This is the internet, where no-one knows if you're a non-DNA based lifeform --
as your first comment seemed to suggest.

------
pohl
It would be interesting to fit her with a prosthesis that dynamically adjusts
the frequencey and rebroadcasts the song in the normal range.

------
LonelyWhale
Hey guys! We've been reading all your comments on this board about the 52
Hertz Whale and have been loving them! I too connected to this very special
story, which is why I am currently working on a documentary that will
physically search for 52, while exploring people's reactions. We are in
production of this major documentary about the 52 Hertz Whale and would love
for you to visit our Facebook page to sign up for our mailing list and learn
more.

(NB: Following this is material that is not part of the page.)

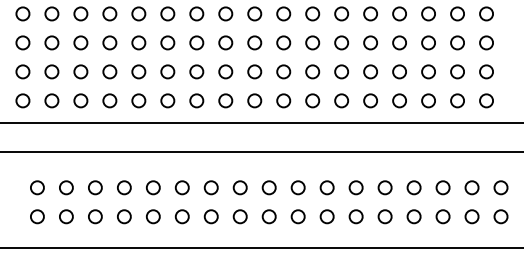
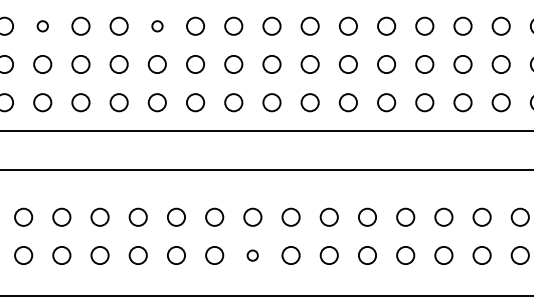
circle: (109, 42) -> (42, 25), size x0.6
circle: (196, 42) -> (156, 25), size x0.6
circle: (268, 216) -> (251, 255), size x0.6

Not only is the documentary about the whale, but it's about you folks
who relate to this amazing story, and why we all do. Please 'like' us at:
www.facebook.com/finding.52

------
yogrish
Other mysterious sounds: [http://weburbanist.com/2010/06/07/signal-or-
noise-8-mysterio...](http://weburbanist.com/2010/06/07/signal-or-
noise-8-mysterious-unsolved-sounds/)

------
eck
Let's be clear. This guy operates at 52Hz, but he probably has more spatial
resolution than cobra dane.

------
DanielRibeiro
The Whale's sound:
[http://www.pmel.noaa.gov/vents/acoustics/whales/sounds/whale...](http://www.pmel.noaa.gov/vents/acoustics/whales/sounds/whalewav/ak52_10x.wav)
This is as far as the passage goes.